"This was a dream come true, to play with all these guys here," Altuve said.
With only two second basemen on the NL's All-Star roster, the odds were overwhelmingly in Altuve's favor that he was going to get in this game. Starter Dan Uggla of the Braves played four innings, and Altuve, the players' choice to be an NL reserve, entered defensively in the fifth inning with his team already ahead by eight runs. He was inserted into the lineup in the No. 8 spot.
Altuve had one at-bat, facing Orioles right-hander Jim Johnson in the eighth inning. He took several pitches, working the count to 2-2 before grounding to second.
Was he nervous?
"A little," Altuve chuckled. "I just didn't want to strike out. After two strikes, I just wanted to put the ball in play. I had some fun playing defense. Everything was OK."
Altuve is a fan favorite in Houston for two reasons: he hits, a lot, and at 5-foot-5, he's really, really short. His small stature was a main topic of conversation during Monday's media session, and even though national writers are slowly starting to acknowledge his offensive abilities, most of the Altuve stories during All-Star week have been as much about his height as anything else.
That line of questioning will probably follow Altuve through his career, and it's likely he'll be as unfazed by it 10 years from now as he is today. He laughs when teammates put kiddie chairs in the dugout and label them "Altuve." When teammates purposely hold their hands too high for him to reach during a series of high-fives, Altuve simply smiles and jumps up to reach.
Life is, after all, pretty good for the 22-year-old second baseman. A year ago, Altuve was just starting his journey, playing for Double-A Corpus Christi after making an appearance in the XM All-Star Futures Game in Phoenix. But things changed in a hurry. The Astros traded Jeff Keppinger to the Giants a couple of weeks later and summoned Altuve to the big leagues, caring not that he was skipping Triple-A all together.
Altuve has had to silence his detractors from the very beginning. The Astros turned him away the first time they saw him at an open tryout in Venezuela when he was 16, telling him he was too little to play in the big leagues. Altuve was persistent, and they gave him a chance. They were still skeptical when they signed him.

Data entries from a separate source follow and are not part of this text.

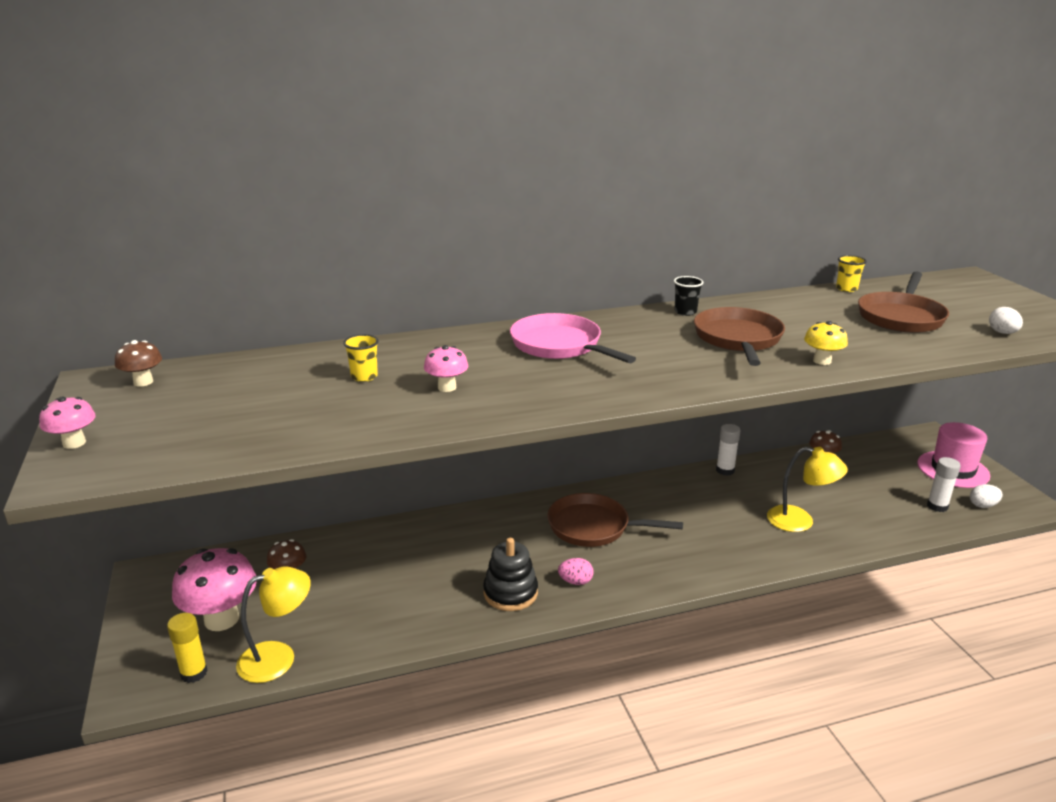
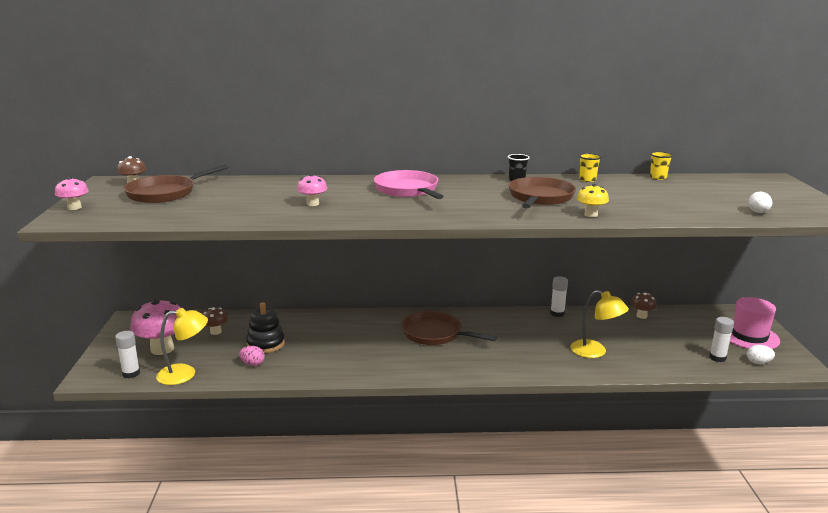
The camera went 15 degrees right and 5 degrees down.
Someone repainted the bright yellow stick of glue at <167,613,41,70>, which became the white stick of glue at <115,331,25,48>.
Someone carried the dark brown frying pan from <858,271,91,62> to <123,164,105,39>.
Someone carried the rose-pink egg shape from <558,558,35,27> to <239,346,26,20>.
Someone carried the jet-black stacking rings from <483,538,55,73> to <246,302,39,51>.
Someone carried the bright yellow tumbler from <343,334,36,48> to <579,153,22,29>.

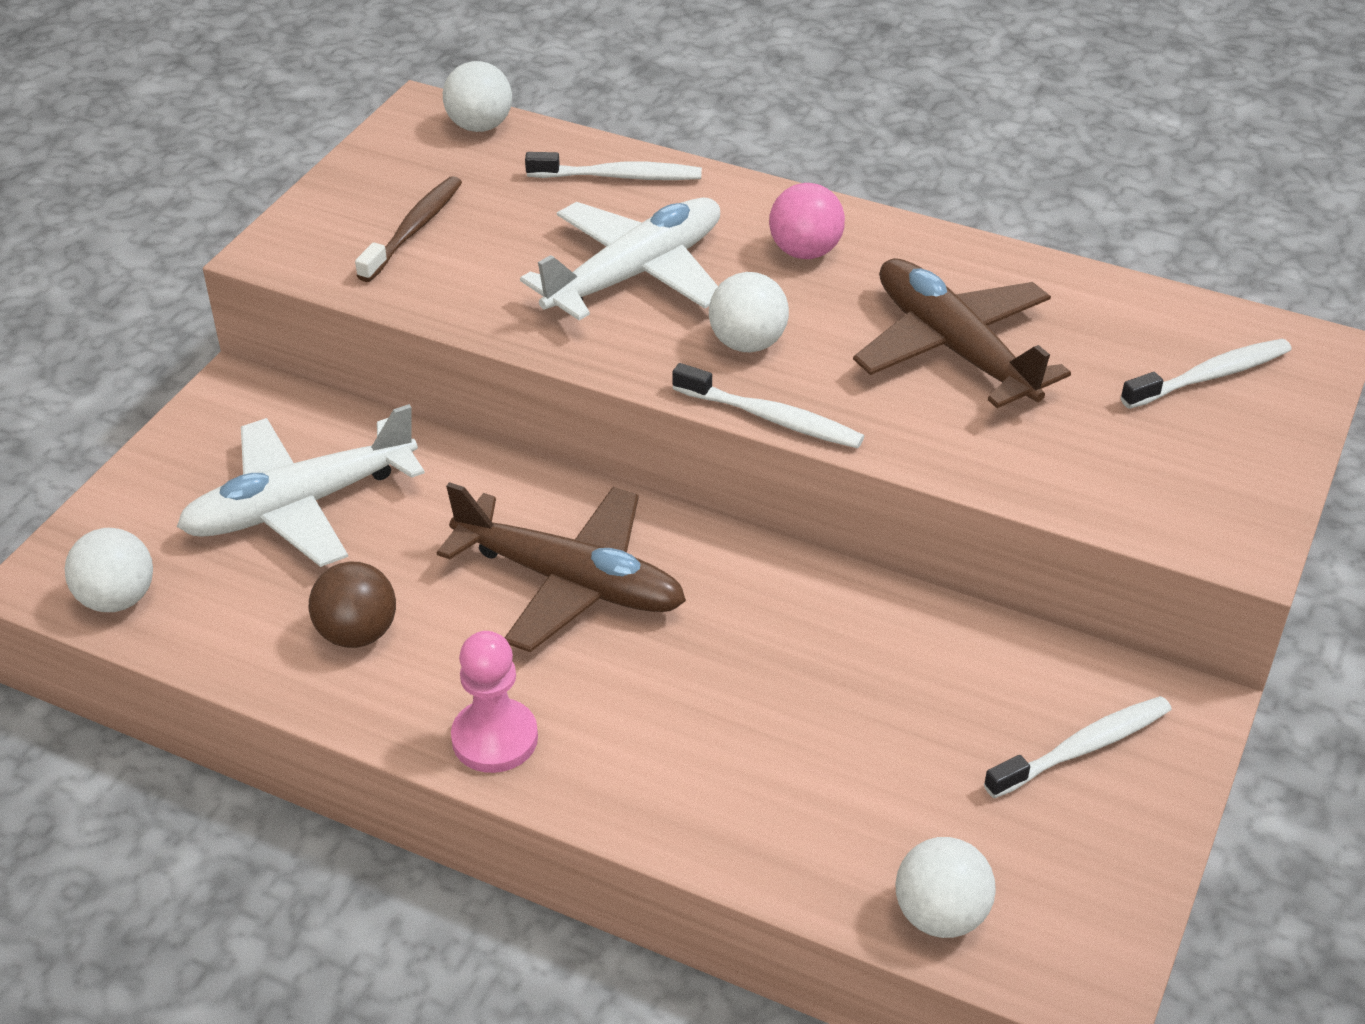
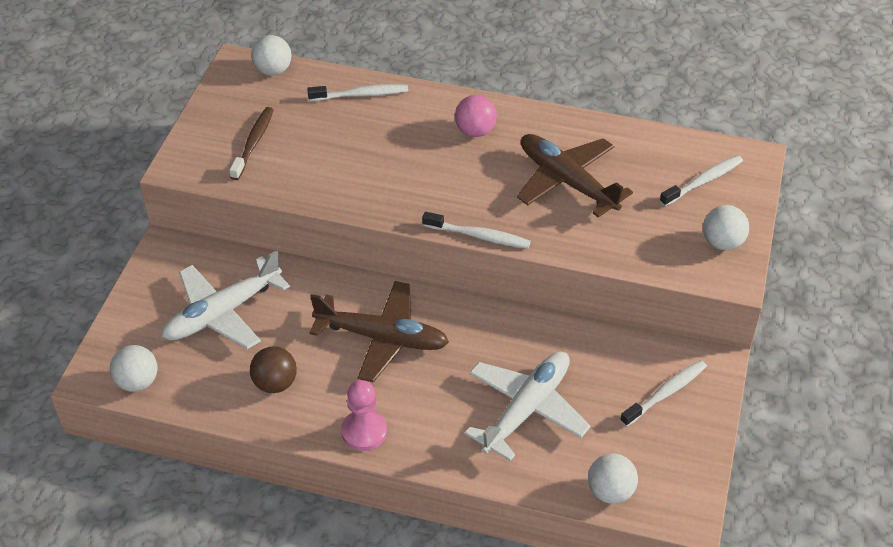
The camera went 10 degrees left and 5 degrees up.
Someone carried the white plane from <520,197,200,123> to <465,351,125,110>.
Someone carried the white ball from <709,272,80,80> to <703,205,46,45>.

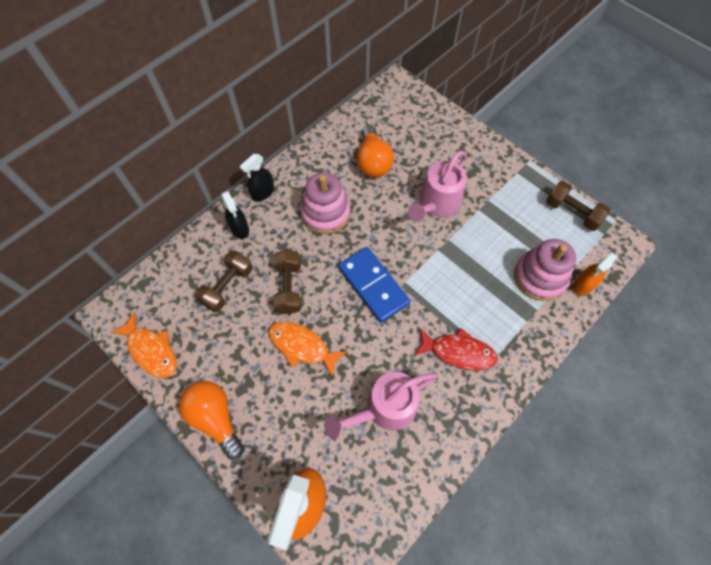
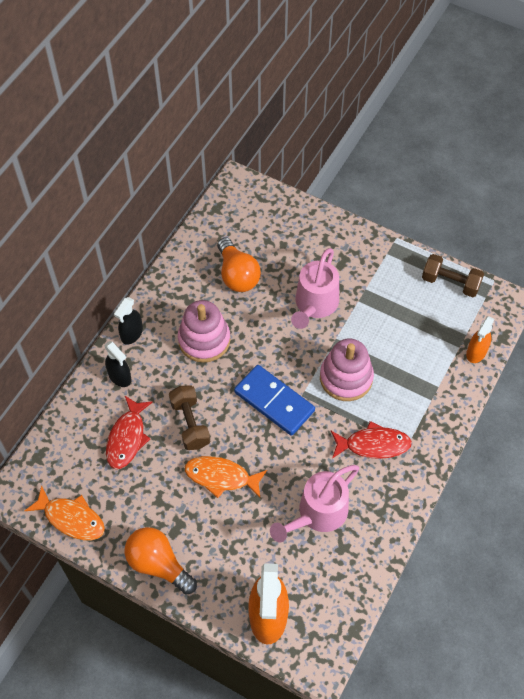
The camera went 15 degrees left and 5 degrees down.
Someone swapped the dark brown dumbbell at <195,250,58,62> for the crimson fish figure at <106,396,47,73>.
Someone carried the rose-pink stacking rings from <514,239,62,62> to <320,339,54,62>.

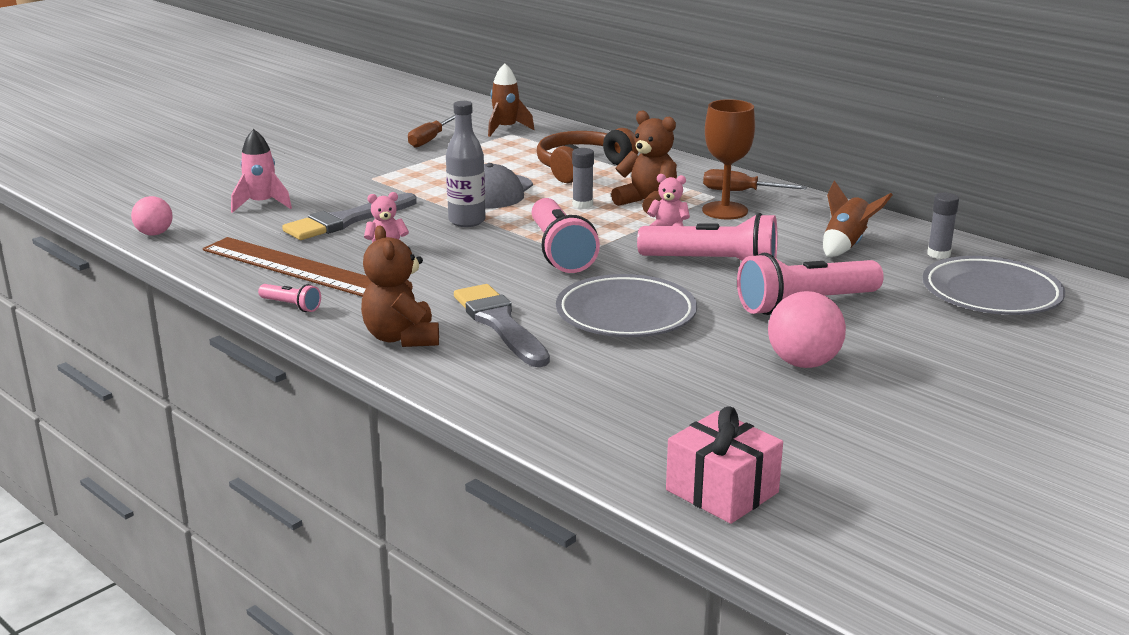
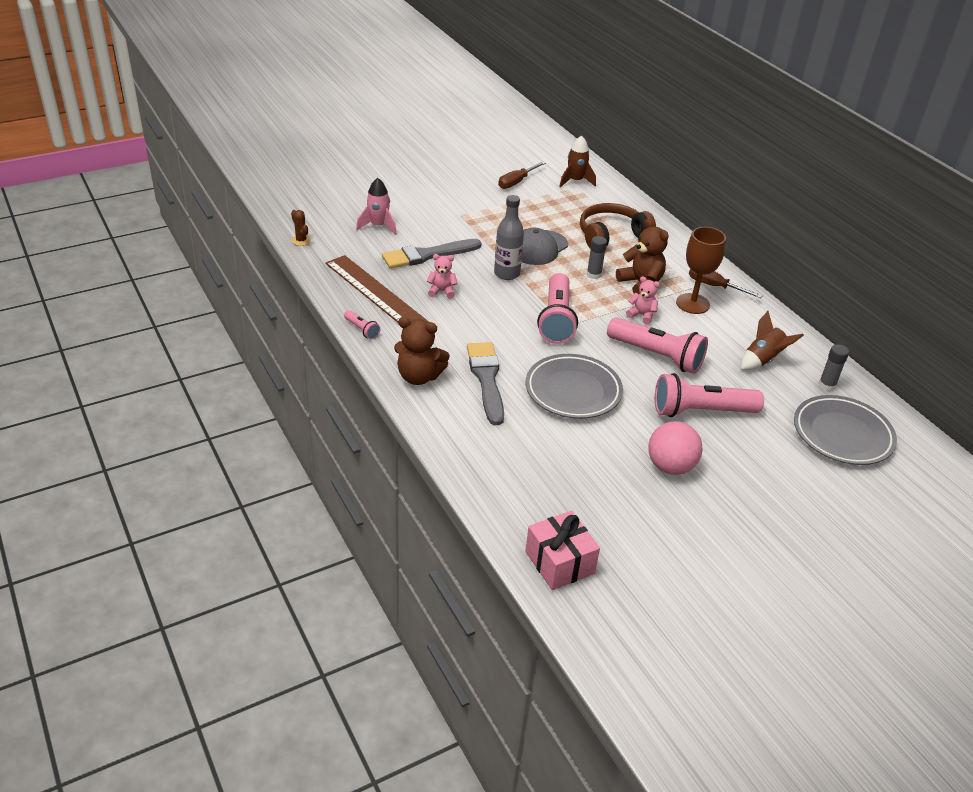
The camera went 15 degrees right and 15 degrees up.
Someone swapped the rose-pink ball at <131,196,41,40> for the dark brown cactus at <291,210,20,36>.
Someone rotated the dark brown teddy bear at <361,225,78,122> by 75 degrees counterclockwise.

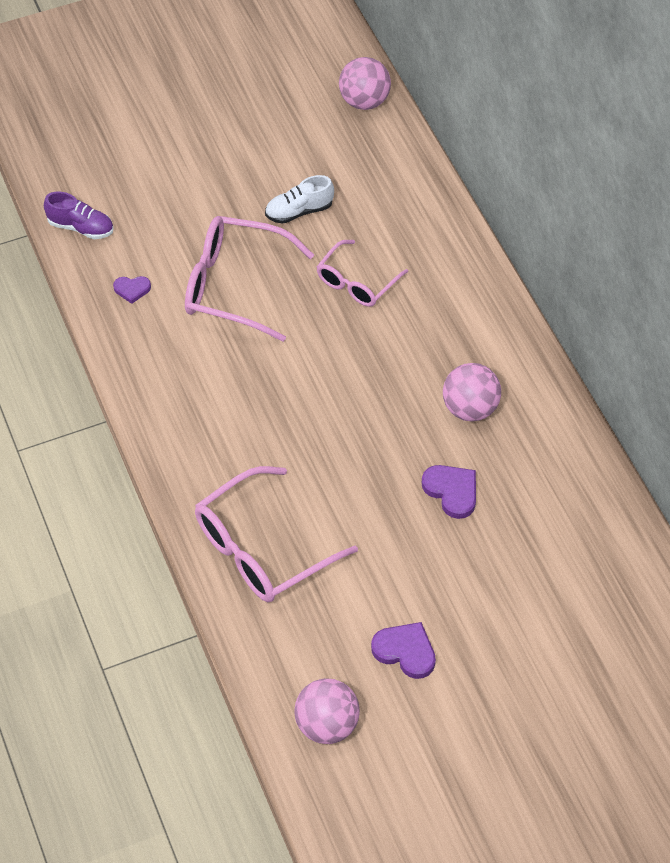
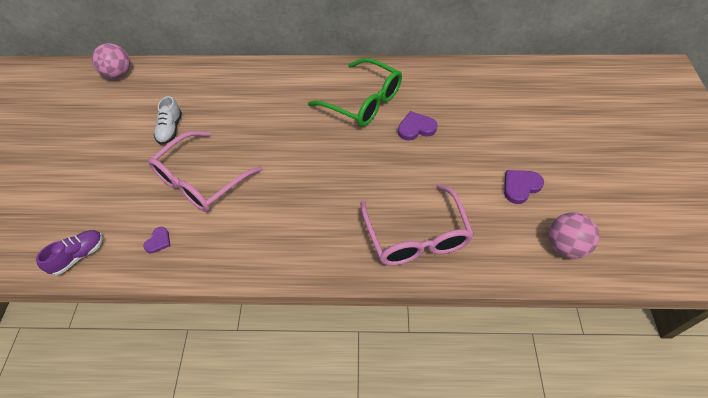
The camera went 65 degrees left and 0 degrees up.
Someone swapped the rose-pink ball at <443,363,58,59> for the green glasses at <308,58,94,69>.
Someone took away the rose-pink glasses at <317,240,91,67>.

Six years later, the dividends are clearly paying off. In a time of rebuilding, the Astros' talent pool, for now, resides in the Minor Leagues. Altuve is a bright spot for a big league club that is struggling almost as much as it did last year.
Altuve will soon rejoin his Astros teammates to begin the second half, but for now, he'll revel in the aftermath of a glorious three days in Kansas City.
"Everything," Altuve said, "was perfect."